Seventeen students in the Doctor of Physical Therapy Program’s (DPT) class of 2014 were recognized at the annual White Coat Ceremony, held in the Gentry Building at the end of the semester. The White Coat Ceremony, a recognition event held between the students’ first and second year, is held prior to when the students go out on their first clinical rotation. The students recently finished their first full year in the program and will enjoy some well-deserved time off, before starting their clinicals in locations ranging from Connecticut to New York and Texas to California.
The annual ceremony is completely organized by the DPT students, who are responsible for planning and financing the entire event. The current class began the program in May of 2011 and started fundraising for it shortly thereafter. The ceremony, a tradition held at similar transition points by many doctoral programs, has been an annual event since the physical therapy program transitioned from a master’s to a doctoral program and was initiated by the first DPT class.
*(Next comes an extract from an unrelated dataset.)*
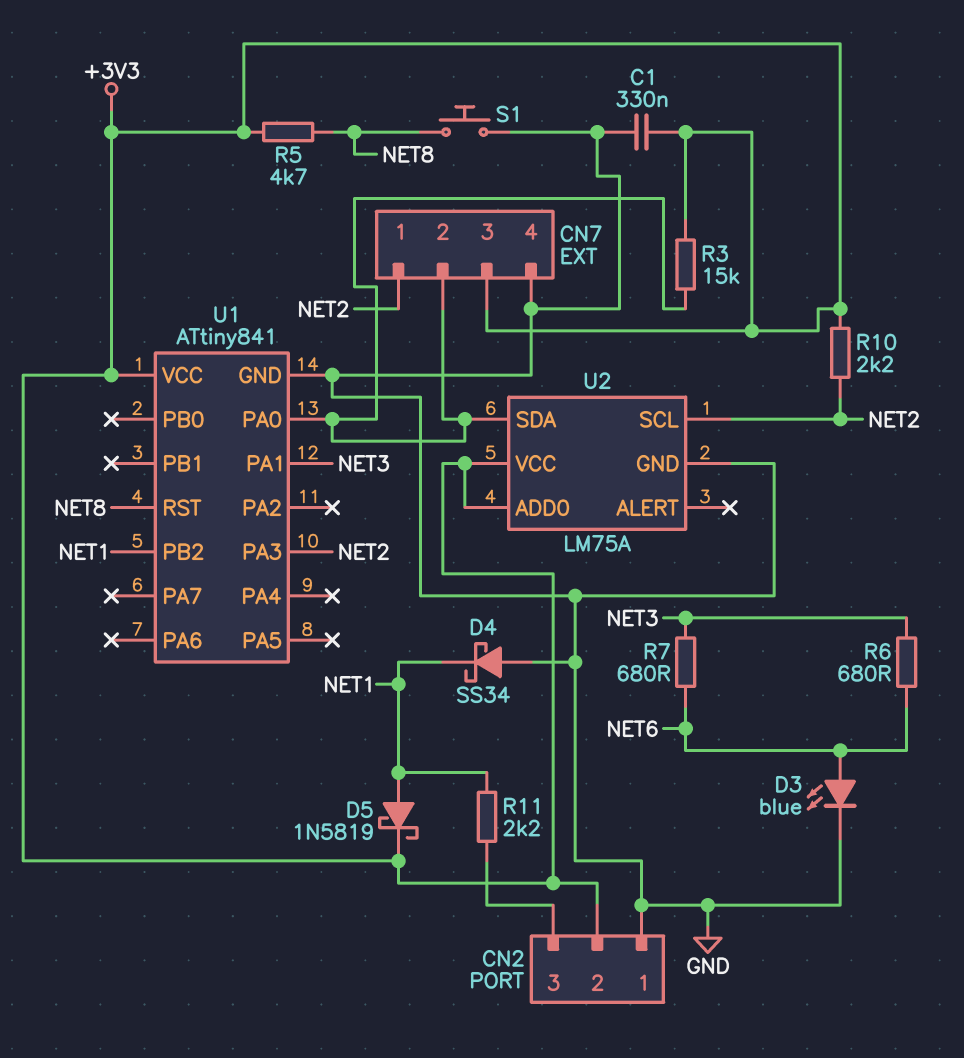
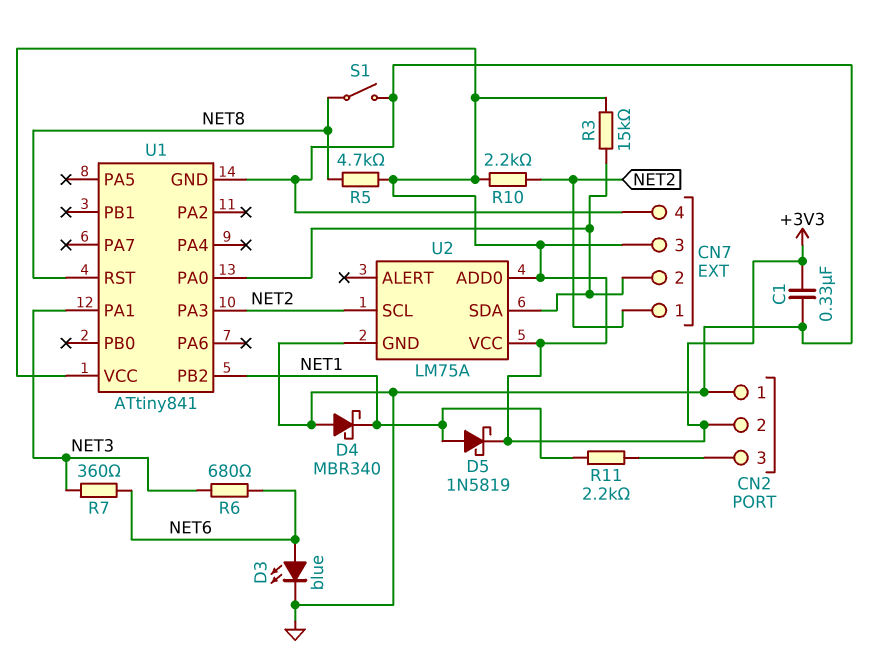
D4: schottky SS34 (A GND, K NET1) -> schottky MBR340 (A GND, K NET1)
R7: 680 (NET3, NET6) -> 360 (NET3, NET6)
S1: button (GND, NET8) -> switch (GND, NET8)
According to event organizer and class president, Elizabeth Leslie, “We raised money through UConn DPT clothing fundraisers, an event at Ted’s Bar & Grill and various class activities. We will continue our fundraising efforts to finance our graduation ceremonies in May of 2014.”
“The planning and fundraising took about a year with a few bumps in the road, but it was all worth it,” recalled Leslie. “The ceremony went smoothly and we all had a lot of fun.”
The program featured Dr. Craig Denegar, director of the DPT program, who provided the welcome remarks. Student representatives Elizabeth Leslie, class president, and Nora Therrien, class vice president, addressed the class with a short speech. Dr. Susan Sullivan Glenney, faculty member with the DPT program, spoke to the class on behalf of the faculty. Denegar and Glenney, along with DTP faculty member, Dr. Deborah Bubela, presented the white coats to the class.
When reflecting on the ceremony itself and the process involved, Leslie had the following insights, “Making it to this point in the program is worthy of celebration. I can remember looking back to last fall and certain points when we as a class — or I as an individual – didn’t think we/I could make it this far.”
“We made a lot of sacrifices to be here to commit to doing this, and I think it’s amazing that we as a class took the time to show others and ourselves what we have accomplished thus far,” she continued.
Like her fellow students who came from diverse academic backgrounds, Leslie graduated from the University of New Hampshire with a business degree. She worked as an insurance claims adjuster for two years, before deciding to return to school to complete the pre-requisite courses to apply to the DPT program. Other students completed their undergraduate degrees in varied programs, including Middle Eastern studies, family studies, history, marketing, education and sociology. There are also grads from exercise science, chemistry, biology and allied health programs.
“Some of us came here to UConn straight out of undergrad (programs), others of us worked as social workers, personal trainers, physical therapy aids, clinical research coordinators, insurance adjusters, legal assistants, special education teachers and bartenders,” noted Leslie. “Others of us worked for the WNBA, attended medical school and were involved in theater.”
Leslie chose UConn’s DPT program due to how the curriculum is laid out. “It’s different from other schools. Many schools front load their programs with classroom learning and send their students out on clinical affiliations all at the end of the program.”
UConn’s program is small, which Leslie believes is a major plus. “The faculty is interested in us, not just as students, but also as people with lives separate from our education. They are understanding, easy to get a hold of and easy to talk to. Conversations with professors are multi-dimensional and not just as student speaking with teacher.”
“The faculty truly wants us to succeed and we as students want each other to succeed,” concluded Leslie.
Since the students were required to plan and organize the White Coat Ceremony, they quickly learned how to work together and support each other’s successes. Something that will help them through the program and beyond.